My point is, whatever your religion is, what matters is you being a good person, not harming innocent others.

When a country (such as the US, but not exclusively) have entire infrastructures of power, laws, morals and standards inexorably linked to Christianity, and claim that they are a Christian nation, and then proceed to rape and pillage and murder in the pursuit of money and power over peace, it becomes hard for me to legitimately believe that religion has a place in modern society. Especially when it is a factual and blatant breach of not only the ten commandments, but international law defended by the pursuit of Christianity.

Now I understand not every Christian is a military strategist funnelling men into the middle east in pursuit of money. What I don't understand is how a god supposedly so mighty, so benevolent, and so irrefutably mighty would allow the slaughter not only of millions of men, women and children, but of every moral fibre he entrusted the first human beings with. He called one man to a mountain to sacrifice his son as a test of loyalty, but will not so much as call out those refusing to fund legitimate cancer research because it won't profit, or feed the hungry, or allow the racial barriers that plague this earth to be broken. All men were created equal.

The meek, instead of inheriting the earth, lie downtrodden, dead broke, and tied to systems that will perpetuate their own misery for eons to come.
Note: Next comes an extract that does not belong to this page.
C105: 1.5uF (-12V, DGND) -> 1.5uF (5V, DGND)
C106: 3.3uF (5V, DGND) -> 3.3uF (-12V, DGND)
That's why I can't come to terms with religion (mainly Christianity - I'm the first to admit I don't know enough to comment on any others) it just seems to me that we have wagered an awful lot on the Bible being right, and the longer the play goes on the more grim the reality gets.
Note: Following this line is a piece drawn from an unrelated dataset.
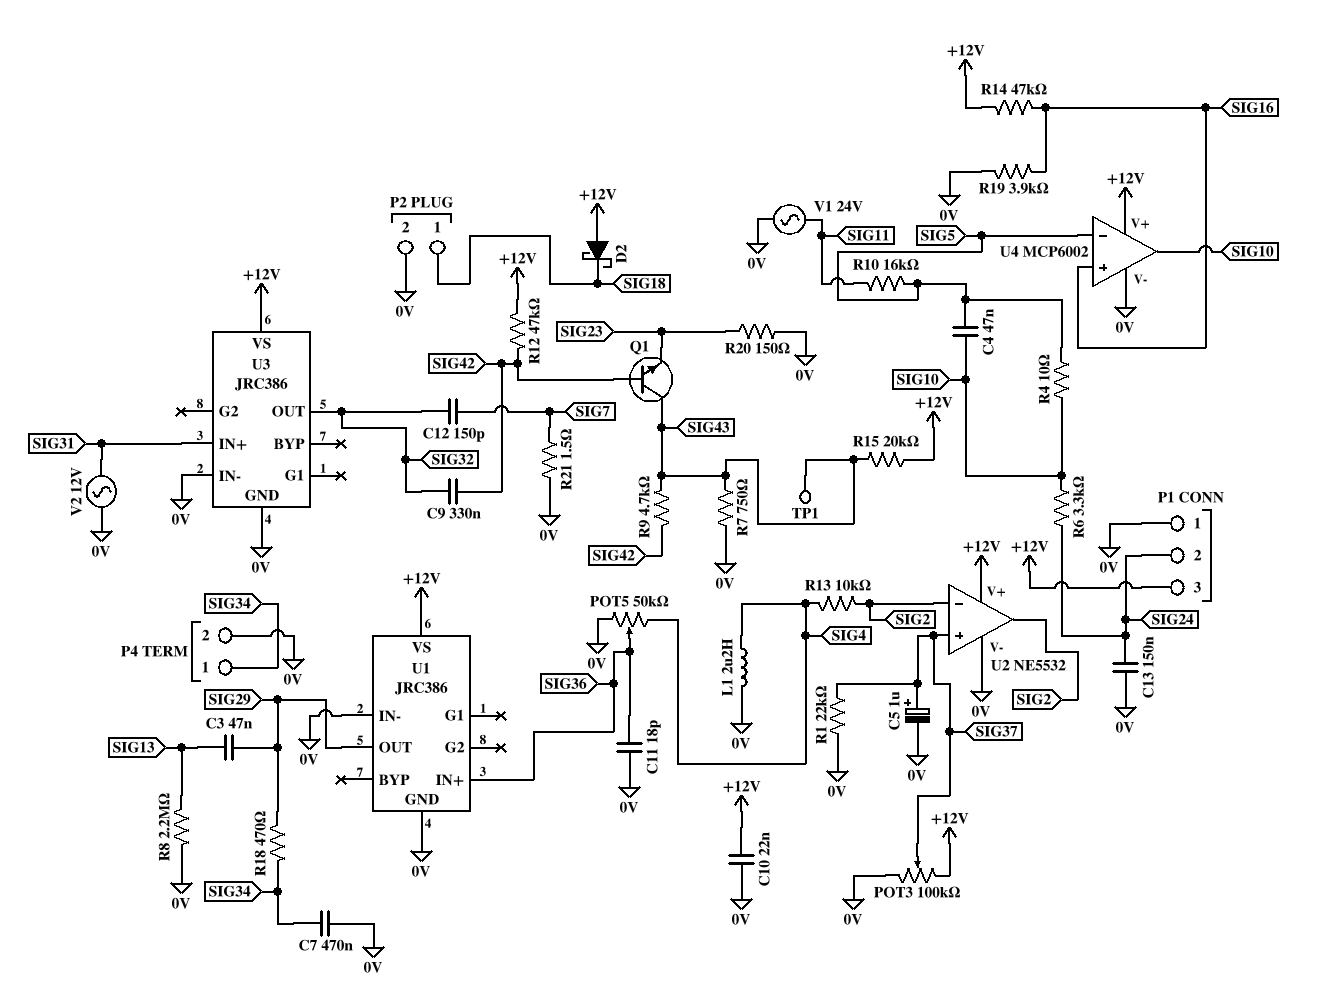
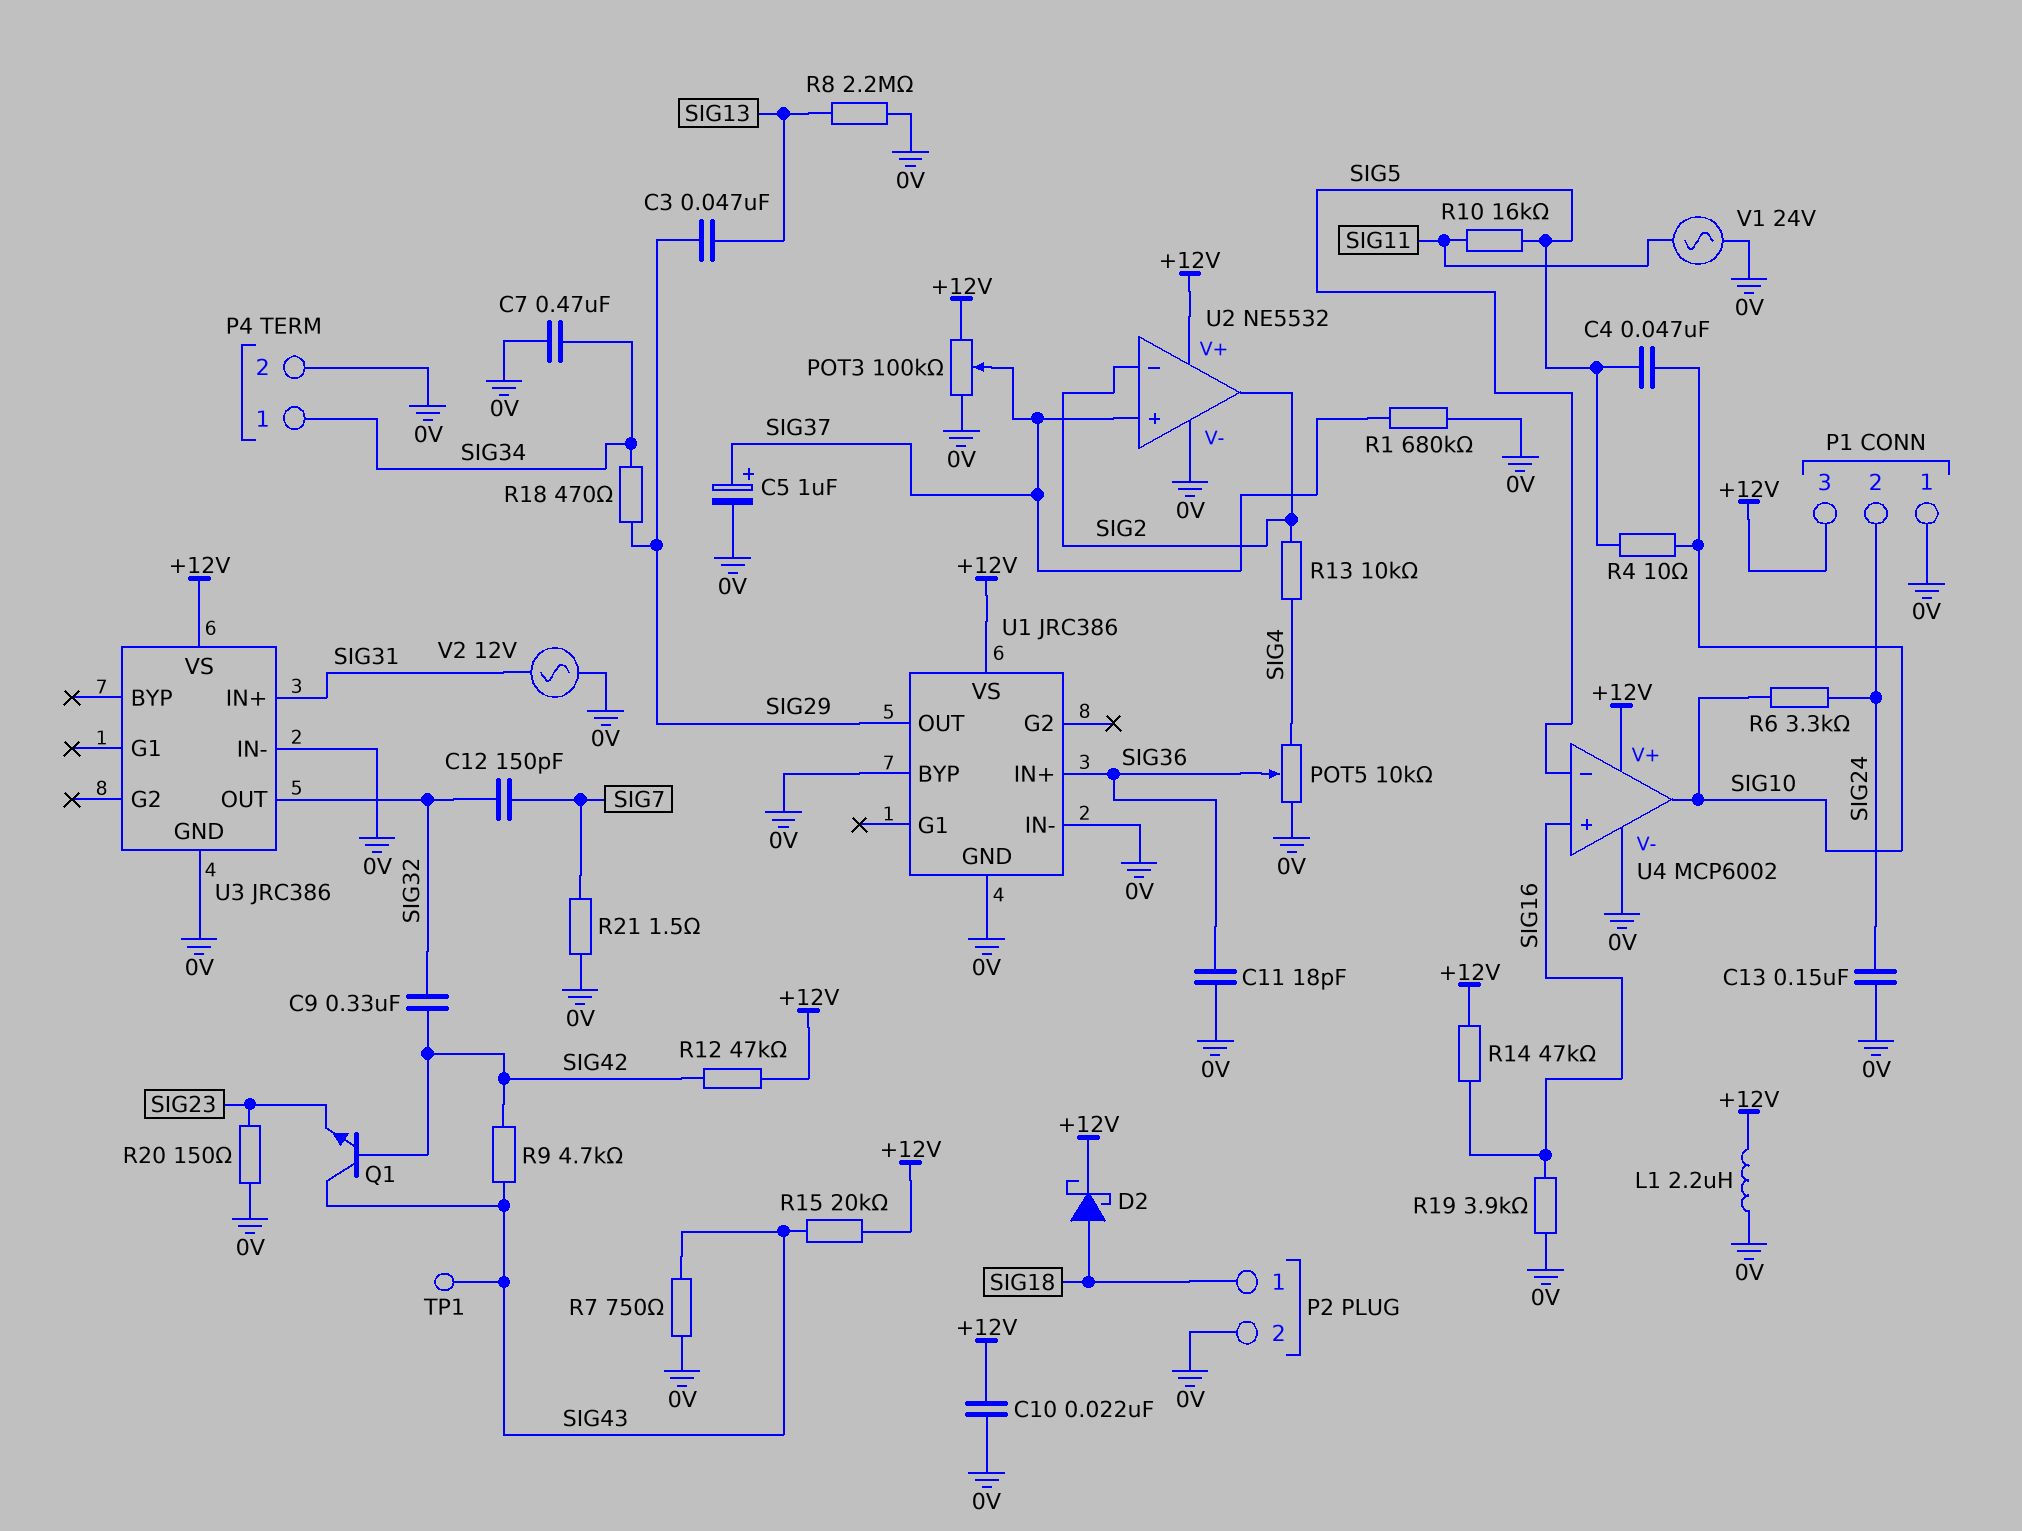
D2: schottky (A +12V, K SIG18) -> schottky (A SIG18, K +12V)
L1: 2.2uH (0V, SIG4) -> 2.2uH (+12V, 0V)
POT5: 50k (0V, SIG4, wiper SIG36) -> 10k (0V, SIG4, wiper SIG36)
R1: 22k (0V, SIG37) -> 680k (0V, SIG37)
U1 pin BYP: none -> 0V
I'd also like to note I don't have a problem with someone being openly Christian / Catholic / Muslim / whatever, but do lose some respect for those who refuse to think critically. The longer and more passionately someone argues with me (outside of predictable and circular logic) the more I respect them. Was arguing with one of my close friends on the vices and virtues of capitalism, which I'm pretty passionate about, and he managed to shut me up about it. Beers followed.